Redact PDFs Using RegEx

Document Engine lets you create redactions on top of text matching a provided regular expression via the createRedactions action. This is the most versatile redaction creation strategy.

{
  "type": "createRedactions",
  "strategy": "regex",
  "strategyOptions": {
    "regex": "\\d+"
  }
}

See the API Reference for details regarding the regular expression syntax and escaping rules.

Applying Redactions

After redaction annotations are created, they need to be applied to the document to effectively and permanently remove the covered content. You can achieve this by adding the applyRedactions action to the /build instructions.

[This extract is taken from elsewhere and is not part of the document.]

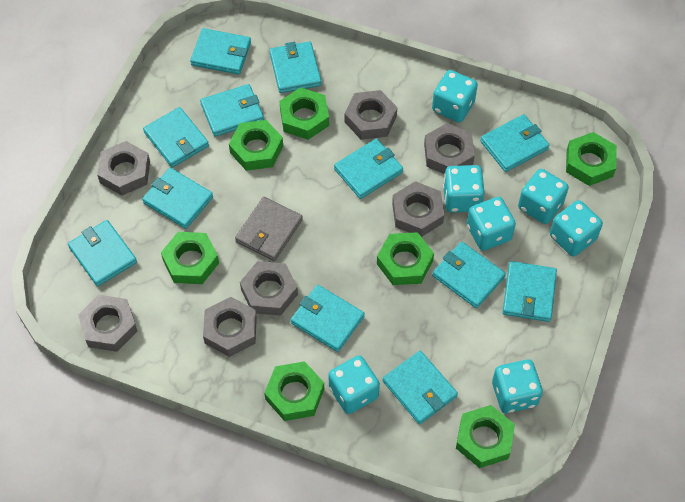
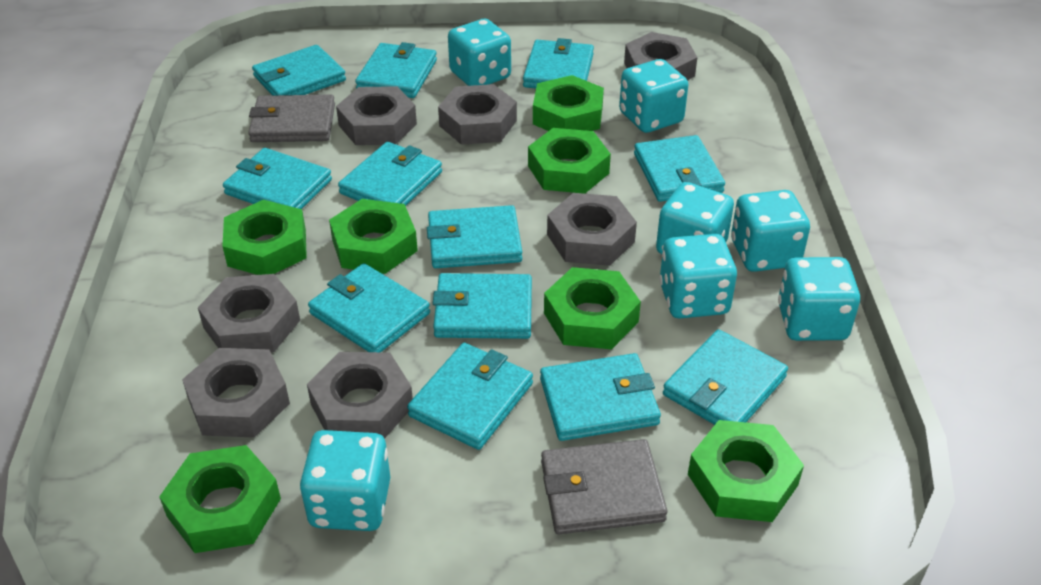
grey wallet: 1 -> 2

Before you get started, make sure Document Engine is up and running.

You’ll be sending multipart POST requests with instructions to Document Engine’s /api/build endpoint. To learn more about multipart requests, refer to our blog post on the topic, A Brief Tour of Multipart Requests.

Check out the API Reference to learn more about the /api/build endpoint and all the actions you can perform on PDFs with Document Engine.

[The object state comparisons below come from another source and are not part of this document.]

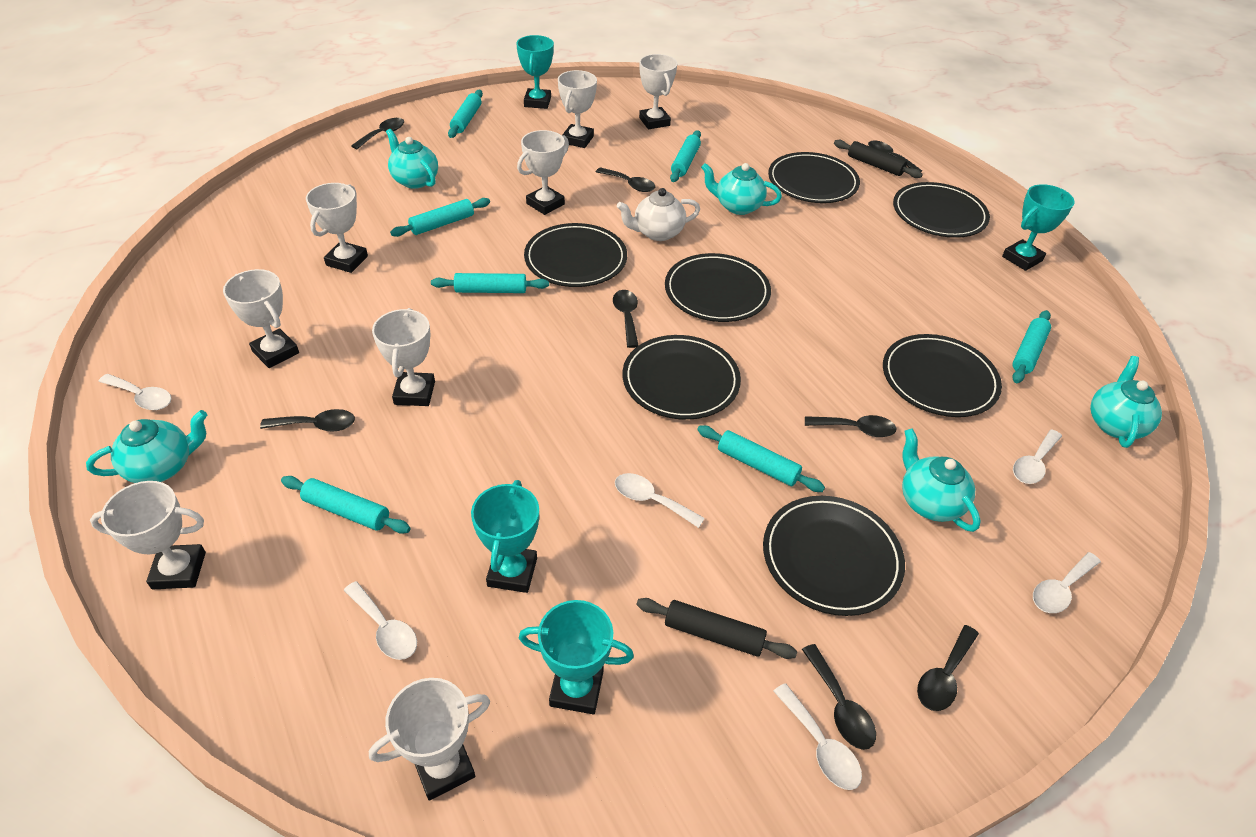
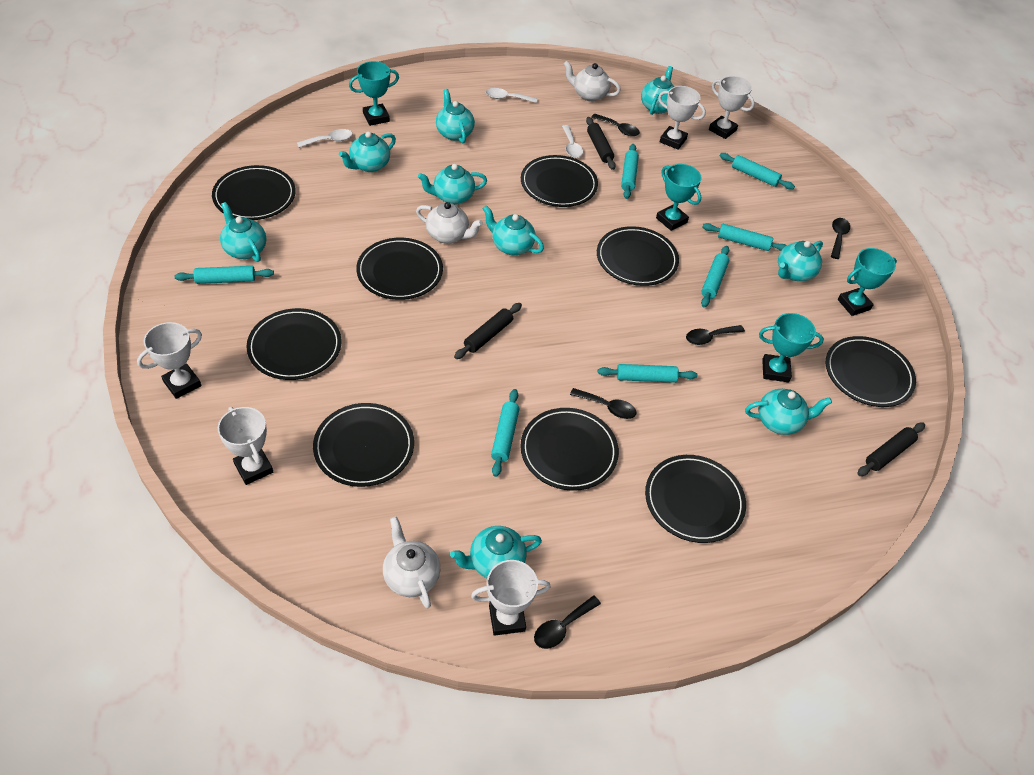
black plate: 7 -> 9
black rolling pin: 2 -> 3
black spoon: 8 -> 5
turquoise teapot: 5 -> 9
white spoon: 6 -> 3
white teapot: 1 -> 3
white trophy: 8 -> 5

Creating and Applying Redactions in a File on Disk

Send a multipart request to the /api/build endpoint attached with the input file and the instructions JSON:

curl -X POST http://localhost:5000/api/build \
  -H "Authorization: Token token=<API token>" \
  -F file=@/path/to/example-document.pdf \
  -F instructions='{
  "parts": [
    {
      "file": "document",
      "actions": [
        {
          "type": "createRedactions",
          "strategy": "regex",
          "strategyOptions": {
            "regex": "\\d+"
          }
        },
        {
          "type": "applyRedactions"
        }
      ]
    }
  ]
}' \
  -o result.pdf
POST /api/build HTTP/1.1
Content-Type: multipart/form-data; boundary=customboundary
Authorization: Token token=<API token>

--customboundary
Content-Disposition: form-data; name="file"; filename="example-document.pdf"
Content-Type: application/pdf

<PDF data>
--customboundary
Content-Disposition: form-data; name="instructions"
Content-Type: application/json

{
  "parts": [
    {
      "file": "document",
      "actions": [
        {
          "type": "createRedactions",
          "strategy": "regex",
          "strategyOptions": {
            "regex": "\\d+"
          }
        },
        {
          "type": "applyRedactions"
        }
      ]
    }
  ]
}
--customboundary--

This creates redaction annotations and applies them to the file, removing the content beneath them.

Creating and Applying Redactions in a File from a URL

Send a request to the /api/build endpoint and include a URL pointing to the file you want to redact:

curl -X POST http://localhost:5000/api/build \
  -H "Authorization: Token token=<API token>" \
  -F instructions='{
  "parts": [
    {
      "file": {
        "url": "https://pspdfkit.com/downloads/examples/credit-card-application.pdf"
      },
      "actions": [
        {
          "type": "createRedactions",
          "strategy": "regex",
          "strategyOptions": {
            "regex": "\\d+"
          }
        },
        {
          "type": "applyRedactions"
        }
      ]
    }
  ]
}' \
  -o result.pdf
POST /api/build HTTP/1.1
Content-Type: multipart/form-data; boundary=customboundary
Authorization: Token token=<API token>

--customboundary
Content-Disposition: form-data; name="instructions"
Content-Type: application/json

{
  "parts": [
    {
      "file": {
        "url": "https://pspdfkit.com/downloads/examples/credit-card-application.pdf"
      },
      "actions": [
        {
          "type": "createRedactions",
          "strategy": "regex",
          "strategyOptions": {
            "regex": "\\d+"
          }
        },
        {
          "type": "applyRedactions"
        }
      ]
    }
  ]
}
--customboundary--

This creates redaction annotations and applies them to the file, removing the content beneath them.